I could sense that there was time pressure on the St Andrew's cross, for instance, as other scenesters in the crowd eyed the playing couple impatiently, waiting for their fair crack of the flogger. There was no way pup and I were going to play in this situation. It simply wasn't conducive and we certainly didn't want to stand in the way of people - parents with young kids, say - for whom this might be the only chance to play for months.

A while later, pup wandered off to the loos and Tanjian opened his box of goodies to show me his violet wand and all its weird (wired?) and wonderful attachments. The wand was an electric "sensation device" that I had seen before, courtesy of the evil genius Dr Grimly Feendish and his lovely latex-lovin' wife, thisgirl. But it's a fascinating piece of kit nonetheless and, once an electrical socket had been located (no mean feat in the dark recesses of the basement), Tanjian was giving a demonstration of its powers, applying the arcing, sparking tool across Bounty's bare skin as she pressed herself against the wall forehead first. 

It wasn't long before I could tell that they were "having a moment" and Bounty - a self-confessed pain slut - was somehow zoning into an enviable headspace, despite the surround-sound cacophony. I thought it would be a good idea to leave them to it for five minutes, so I decided to find pup, but before I could slip my way through the crowd (hooray for Pjur!), an even better-lubricated bare-chested oik barged his way over, attracted by the shooting purple sparks and the crackle of ultra-high voltage gadgetry.

"Wossat, ven?" he yelled at me, gesturing at the wand. He was friendly enough, but I really wanted him to go away. I explained what it was they were playing with as quietly as possible so that he had to lean towards me to hear my explanation, rather than blundering into Tanjian.

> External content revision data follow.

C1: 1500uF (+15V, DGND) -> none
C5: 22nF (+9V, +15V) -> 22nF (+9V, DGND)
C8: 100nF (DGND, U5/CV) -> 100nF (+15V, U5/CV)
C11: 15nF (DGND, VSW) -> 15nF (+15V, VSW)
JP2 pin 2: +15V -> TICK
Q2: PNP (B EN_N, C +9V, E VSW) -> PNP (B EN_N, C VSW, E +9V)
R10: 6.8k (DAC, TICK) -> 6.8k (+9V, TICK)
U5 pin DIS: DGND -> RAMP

Yeah, that didn't really work.

Too inebriated to care when I indicated that the pair were in the midst of play, he unceremoniously halted proceedings by demanding a demo of the wand's sensation – on his own tongue. BDSM really does not mix well with alcohol, but I suspect he probably would have done the same thing even if he hadn't been three sheets to the wind. I found myself thinking, uncharitably: "I bet he's new – and that he's not going to make too many friends around here."

Tanjian patiently humoured the guy and satisfied his curiosity. Personally, I'd have been tempted in Tanjian's flip-flops (yes, he was wearing flip-flops to a fetish event, the twisted pervert) to crank the wand up to max power and find an amalgam filling to zap in the cretin's mouth, so it was probably for the best that I wasn't in charge of the charge. 

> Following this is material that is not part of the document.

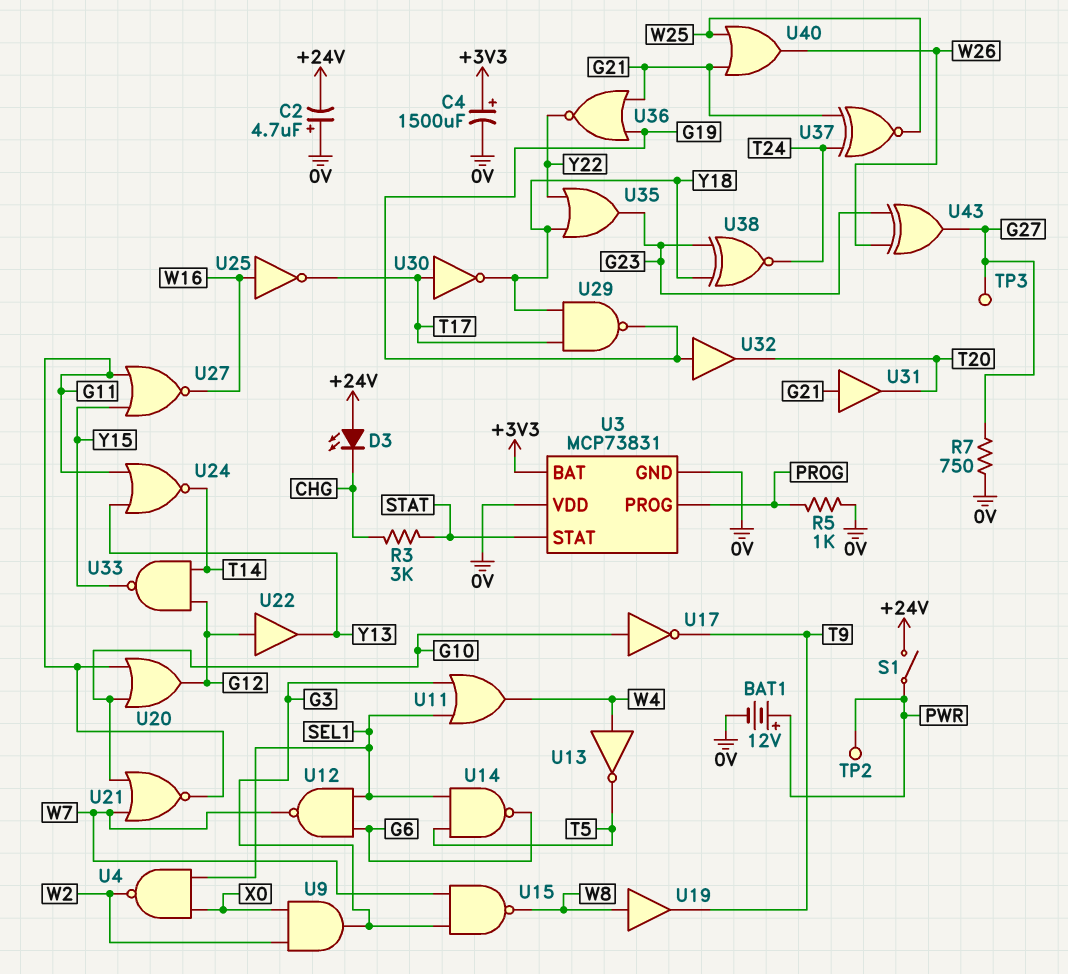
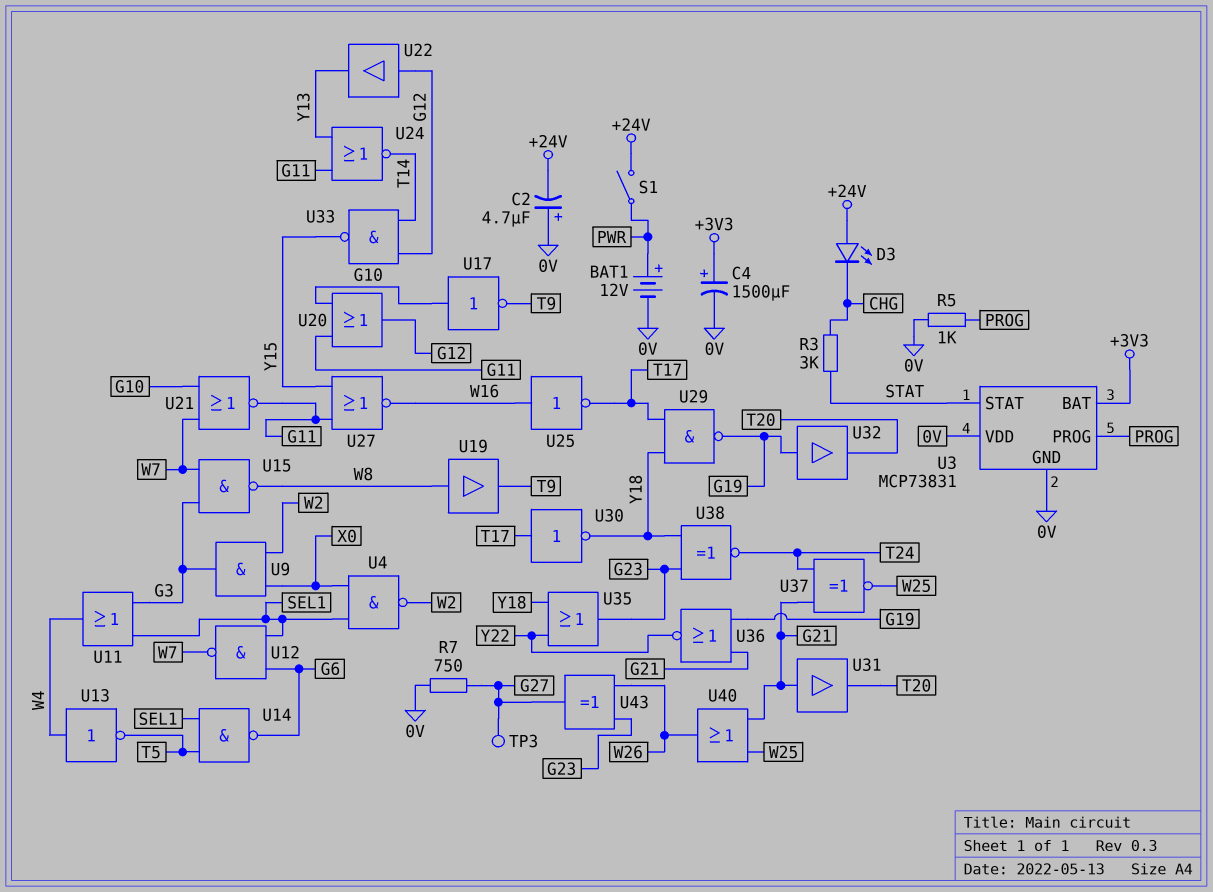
TP2: test point (PWR) -> none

Fortunately, the interloper withdrew, largely unimpressed. To her immense credit, Bounty got back into the swing of things virtually immediately after being so rudely interrupted. He could quite easily have killed the, er, buzz right then. I felt obliged thereafter to try and form a defensive circle around them (which is tricky when you're a skinny bloke in a rubber catsuit), while not getting so close as to cramp their style. Tanjian took it all in his stride, thanking me for my frankly ineffectual attempt to deter the drunk and cheerfully showing me the various accoutrements as he changed them around to achieve different sensations. Indeed, he's a very cheerful chap - a real live wire on the scene, you might say (I'll get me SBR coat) - and I hope that we meet him and the lovely Tanjian again soon, because, by and large, we had a blast that evening.

I do realise that you have to make allowances with public play and club conditions are never going to be perfect unless you happen to be an agoraphobic exhibitionist who likes repetitive dance music at deafening volumes, but the risk of unwanted audience participation really shouldn't be a limiting factor, should it? 

* Unless they're blocking the only usable khazi in the place, of course - in which case they deserve all they get.

Master SingleGlove 

1 comment:

Geetwo said...

It seems there's always one idiot(at least) and you all handled the situation well. With luck, he'll get bored and never be seen again.
Don't let it put you off going to events, most people are sensible and considerate.